Small mammalian herbivores have a limitation in their supply system of nutrients to their energy and protein demands because they need much more energy and protein per unit body mass than larger herbivorous animals. Therefore, small herbivores need to have characteristic strategies in their digestive systems to overcome the limitation of their small body mass compared with larger animals. Although small herbivorous mammals commonly have an enlarged cecum, the pattern of flow and mixing of digesta in the large intestine varies among them. Distinct separation of the larger fiber particles from smaller and liquid contents which are retained in the cecum can be recognized in some species. Coprophagy, practiced by many small herbivores, has nutritional significance providing a source of vitamins, amino acids, and other nutrients which are excreted with feces. Among coprophagous mammals, several species produce two types of feces: soft feces, which are eaten; and hard, which are not eaten. Soft feces contain more water than hard feces and dry matter includes more protein and less fiber. Coprophagic behavior must be supported by the colonic separation mechanism, which operates retrograde transport of fluid and fine particle digesta or bacteria trapped in the mucus, resulting in high density bacteria in the cecum contents, which is successively consumed as cecotroph. These mechanisms must be necessary for small herbivores to survive on the feed in their habitat.     
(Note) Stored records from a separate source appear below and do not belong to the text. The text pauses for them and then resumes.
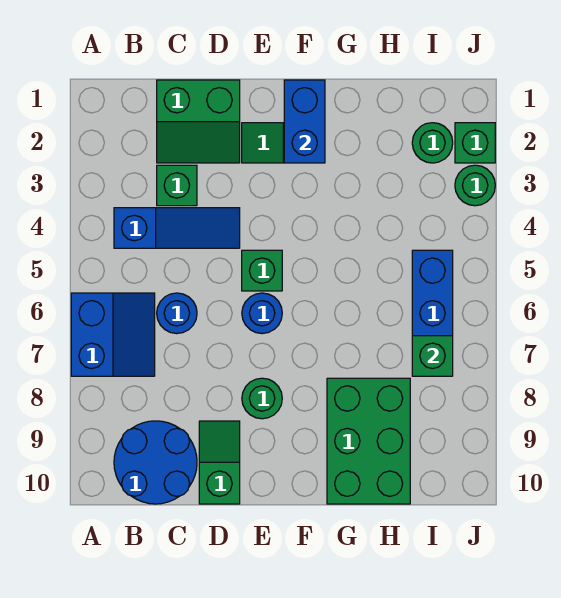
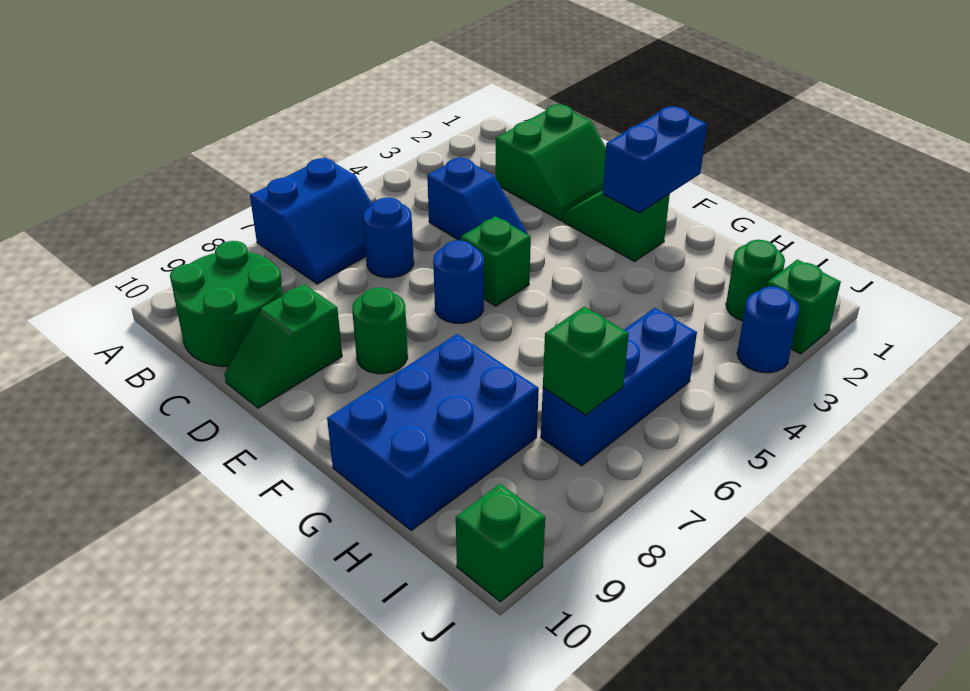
blue slope B4:D4 level 1 top B -> blue slope C4:D4 level 1 top C
blue round brick B9:C10 level 1 -> green round brick B9:C10 level 1
green slope C1:D2 level 1 top 1 -> green slope C1:D2 level 1 top C
green brick C3 level 1 -> green brick J10 level 1
green slope D9:D10 level 1 top 10 -> green slope D9:D10 level 1 top 9
green brick G8:H10 level 1 -> blue brick G8:H10 level 1
green round brick J3 level 1 -> blue round brick J3 level 1

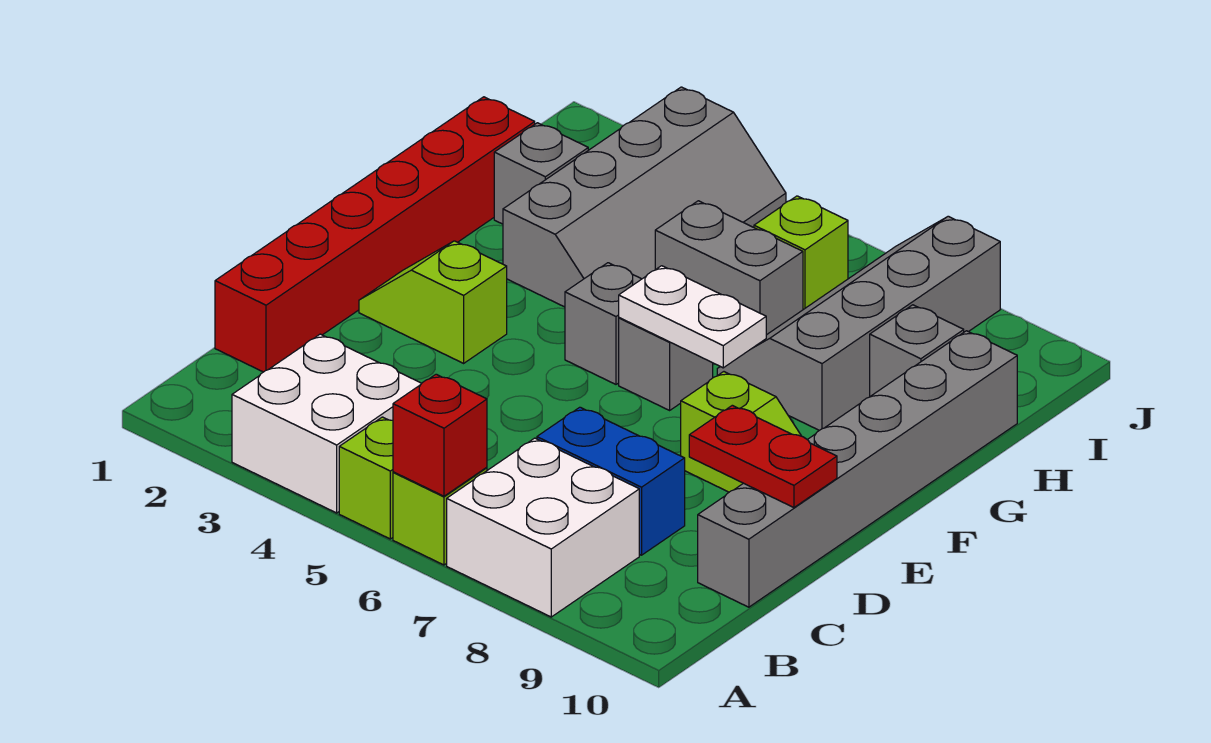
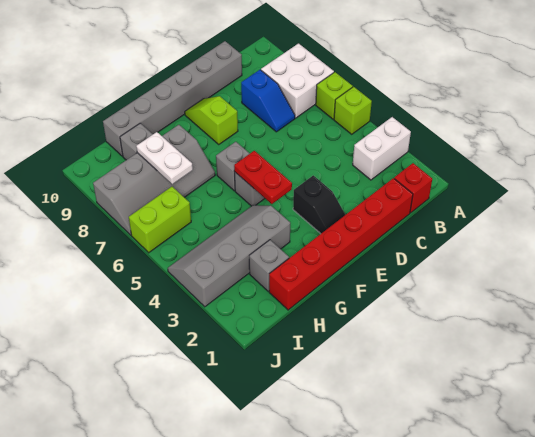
white brick A3:B4 level 1 -> white brick A3:B3 level 1
red brick A6 level 2 -> red brick B1 level 1
blue brick C7:C8 level 1 -> blue slope C7:C8 level 1 top 8
red plate D9:D10 level 2 -> red plate F4:F5 level 2
lime slope E2:E3 level 1 top 3 -> black slope E2:E3 level 1 top 3
white plate F6:F7 level 2 -> white plate H7:H8 level 2
grey brick H5:H6 level 1 -> none
lime brick I6 level 1 -> lime brick I6:J6 level 1

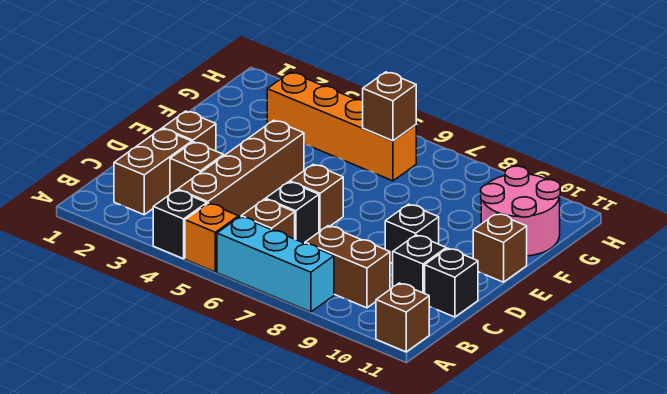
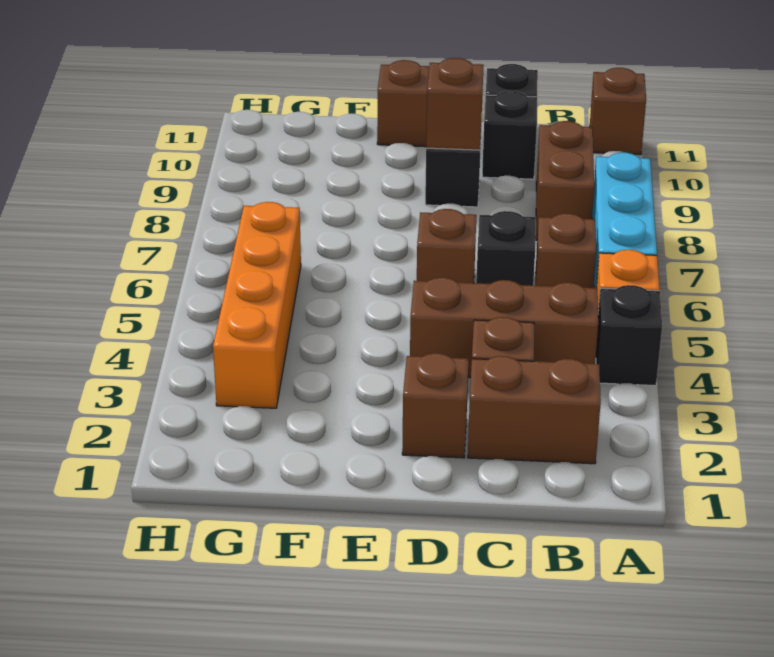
brown brick B4:E4 level 1 -> brown brick B4:D4 level 1
pink round brick F10:G11 level 1 -> none
brown brick G6 level 2 -> brown brick D9 level 2

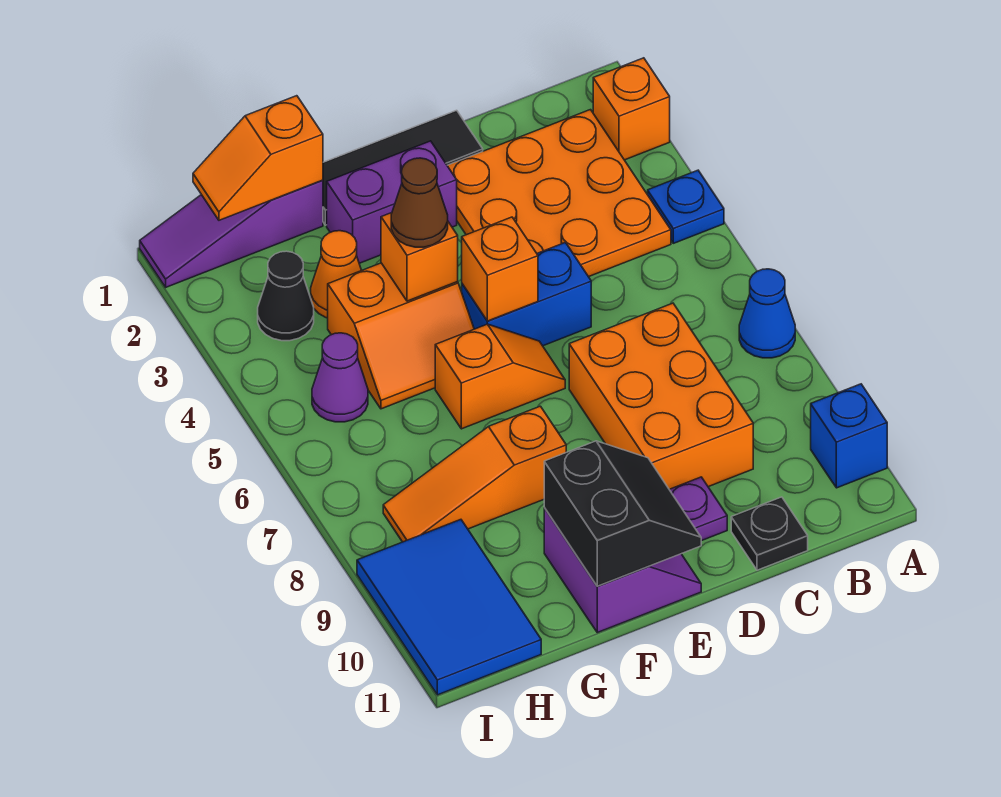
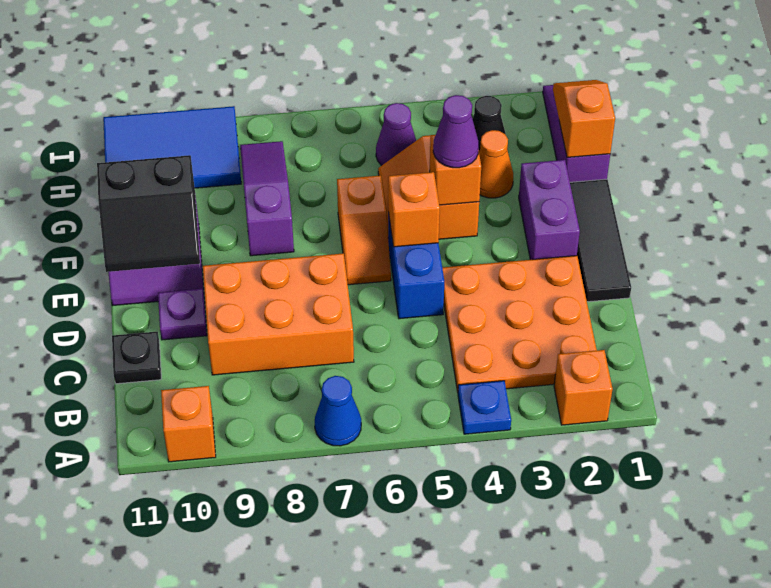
blue brick A10 level 1 -> orange brick A10 level 1
brown cone F4 level 3 -> purple cone F4 level 3
orange slope F8:H8 level 1 top F -> purple slope F8:H8 level 1 top F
Investigation on the growth of coprophagy-prevented rats with supplemented vitamin B12

The growth of coprophagy-prevented rats was compared under administration of normal levels of vitamin B12 and supplemented amounts. Two experiments in which supplemented amounts of vitamin B12 were administered were conducted under different conditions. Six rats per group were fed under coprophagy-allowed (conventional feeding) and coprophagy-prevented conditions respectively. In the first experiment, coprophagy-prevented rats were fed only feed containing recommended vitamin B12 level and forced fed hydrous faeces, vitamin B12 and folic acid respectively. In the second experiment, coprophagy-prevented rats were fed AIN-93G at the recommended vitamin B12 level (25 microg/kg diet), at 100 times the level and at 1000 times the level respectively. Body weight, feed consumption and amounts of each faeces type were determined in both experiments. In a comparison of body weight gain, we learned that coprophagy prevention reduced the values, but that there was no significant difference in the forced feeding group in the first experiment. Similar results were recognized in the second experiment. Vitamin B12 supplementation was not able to raise feed intake significantly and hence it obviously was not a severely limiting factor under the respective experimental condition which depressed feed intake.